Entre os pedidos mais urgentes em páginas sobre a Vila Kennedy nas redes sociais estão a regularização da coleta de lixo, que fica exposto nas ruas e provoca a proliferação de insetos e doenças. “A Comlurb recolhe quando quer, mas a gente não tem como evitar juntar lixo. Vou guardar lixo em casa? Pior: as moscas e baratas entram e a gente não sabe o que fazer”, reclamou a auxiliar de serviços gerais Estela Maria de Jesus.
Na Internet, alguns moradores também cobram a ausência de médicos na UPA local. Entre outros pedidos dos moradores estão o aumento do número de transportes públicos, principalmente ônibus, que atendam a região nos finais de semana. Para as crianças e adultos, melhorias e criação de áreas de lazer e entretenimento. Eles reclamam que o teatro está fechado e nas praças os brinquedos e aparelhos de ginástica para os idosos, por exemplo, não estão em boas condições.
Mas a segurança ainda é a principal preocupação da população. Tanto que, no Carnaval, a tradicional festa no coreto foi suspensa pela insegurança dos vários confrontos travados há meses entre traficantes pela disputa do território. Letícia Thomaz de Lima, de 25, guarda no corpo e na memória a marca da violência na Vila Kennedy. Ela estava entre os três moradores baleados em perseguição policial na favela, em junho de 2011. Ela ainda tem a bala alojada na barriga. “Só lembro de ter caído e pedido para alguém tirar a minha filha, de 10 meses, dali”, lembra.
Depois de ter visto a morte de perto, Letícia convive com o medo. Deixou o emprego como promotora de vendas e disse ter ficado sete meses sem sair de casa. “Minha vida mudou. Tenho medo ser baleada de novo”, contou ela, que ainda encara com desconfiança a chegada da UPP. “Espero que a situação melhore.”
Escolas fecham as portas
As aulas de hoje das 17 unidades da rede municipal que ficam na Vila Kennedy e no entorno foram suspensas pela Secretaria de Educação. Segundo a prefeitura, todo o conteúdo será reposto em outra data, ainda não divulgada. A medida foi tomada para a segurança de alunos e funcionários das escolas e creches durante a operação policial.

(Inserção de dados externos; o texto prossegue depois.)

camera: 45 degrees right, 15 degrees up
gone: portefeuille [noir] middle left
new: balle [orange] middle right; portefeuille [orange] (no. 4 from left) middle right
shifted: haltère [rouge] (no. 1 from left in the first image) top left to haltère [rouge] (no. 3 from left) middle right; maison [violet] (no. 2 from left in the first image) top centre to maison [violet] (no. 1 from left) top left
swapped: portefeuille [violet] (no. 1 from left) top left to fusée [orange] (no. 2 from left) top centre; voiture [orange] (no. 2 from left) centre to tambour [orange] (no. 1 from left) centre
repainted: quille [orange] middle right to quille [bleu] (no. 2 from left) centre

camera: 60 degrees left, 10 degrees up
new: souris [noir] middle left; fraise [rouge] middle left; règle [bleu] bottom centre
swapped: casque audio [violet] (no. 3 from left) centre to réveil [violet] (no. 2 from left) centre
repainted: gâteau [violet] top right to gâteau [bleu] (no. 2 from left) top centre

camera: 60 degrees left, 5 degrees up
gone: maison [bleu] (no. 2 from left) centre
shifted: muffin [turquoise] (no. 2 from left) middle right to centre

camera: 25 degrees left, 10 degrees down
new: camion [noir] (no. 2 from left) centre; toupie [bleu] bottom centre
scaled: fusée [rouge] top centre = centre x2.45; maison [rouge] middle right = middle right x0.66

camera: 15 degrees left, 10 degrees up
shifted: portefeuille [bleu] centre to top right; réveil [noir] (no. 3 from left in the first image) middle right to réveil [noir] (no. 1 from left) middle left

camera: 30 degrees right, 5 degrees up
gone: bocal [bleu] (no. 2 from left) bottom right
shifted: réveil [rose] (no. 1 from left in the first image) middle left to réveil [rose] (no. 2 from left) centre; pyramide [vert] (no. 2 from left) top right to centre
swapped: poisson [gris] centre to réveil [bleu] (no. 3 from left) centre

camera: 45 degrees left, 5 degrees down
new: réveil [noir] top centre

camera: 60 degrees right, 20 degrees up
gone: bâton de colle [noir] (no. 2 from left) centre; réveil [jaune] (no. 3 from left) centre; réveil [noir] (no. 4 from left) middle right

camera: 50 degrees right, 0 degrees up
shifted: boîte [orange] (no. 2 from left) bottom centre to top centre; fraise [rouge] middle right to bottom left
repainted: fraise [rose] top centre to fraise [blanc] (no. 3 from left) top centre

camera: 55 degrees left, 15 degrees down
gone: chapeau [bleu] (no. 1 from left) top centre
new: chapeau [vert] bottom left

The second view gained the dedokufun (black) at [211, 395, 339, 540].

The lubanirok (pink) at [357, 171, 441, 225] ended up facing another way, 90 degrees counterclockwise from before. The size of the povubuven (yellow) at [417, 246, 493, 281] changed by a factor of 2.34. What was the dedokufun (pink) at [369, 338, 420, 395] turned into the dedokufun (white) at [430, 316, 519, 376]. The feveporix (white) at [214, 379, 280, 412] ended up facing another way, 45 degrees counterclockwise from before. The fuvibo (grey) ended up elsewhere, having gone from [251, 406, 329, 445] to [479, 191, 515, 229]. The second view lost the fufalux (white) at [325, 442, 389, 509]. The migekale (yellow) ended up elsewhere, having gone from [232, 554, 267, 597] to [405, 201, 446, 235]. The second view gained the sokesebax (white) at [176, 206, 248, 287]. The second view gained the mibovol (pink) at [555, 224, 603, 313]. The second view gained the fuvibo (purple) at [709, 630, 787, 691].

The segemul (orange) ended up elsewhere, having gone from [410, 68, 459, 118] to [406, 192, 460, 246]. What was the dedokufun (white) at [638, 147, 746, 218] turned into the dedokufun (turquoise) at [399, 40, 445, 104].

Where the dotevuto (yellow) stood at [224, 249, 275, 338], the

Algumas mães aprovaram a iniciativa. “É mais seguro ficar em casa. Não sabemos o que pode acontecer. Me sinto mais tranquila sabendo que as crianças estarão comigo”, contou a dona de casa Kátia Rejane Dias de Oliveira, de 28 anos, que tem dois filhos em idade escolar.
Ontem, a Polícia Rodoviária Federal fez operação na Ponte Rio-Niterói para tentar capturar criminosos que fugiram da Vila Kennedy. A blitz foi depois do pedágio e causou grande congestionamento no sentido Niterói no fim da noite. A operação também visava a repressão a motoristas que dirigiam após ingerir bebidas alcoólicas. A maioria das ocorrências foi relativa a condutores com documentação irregular.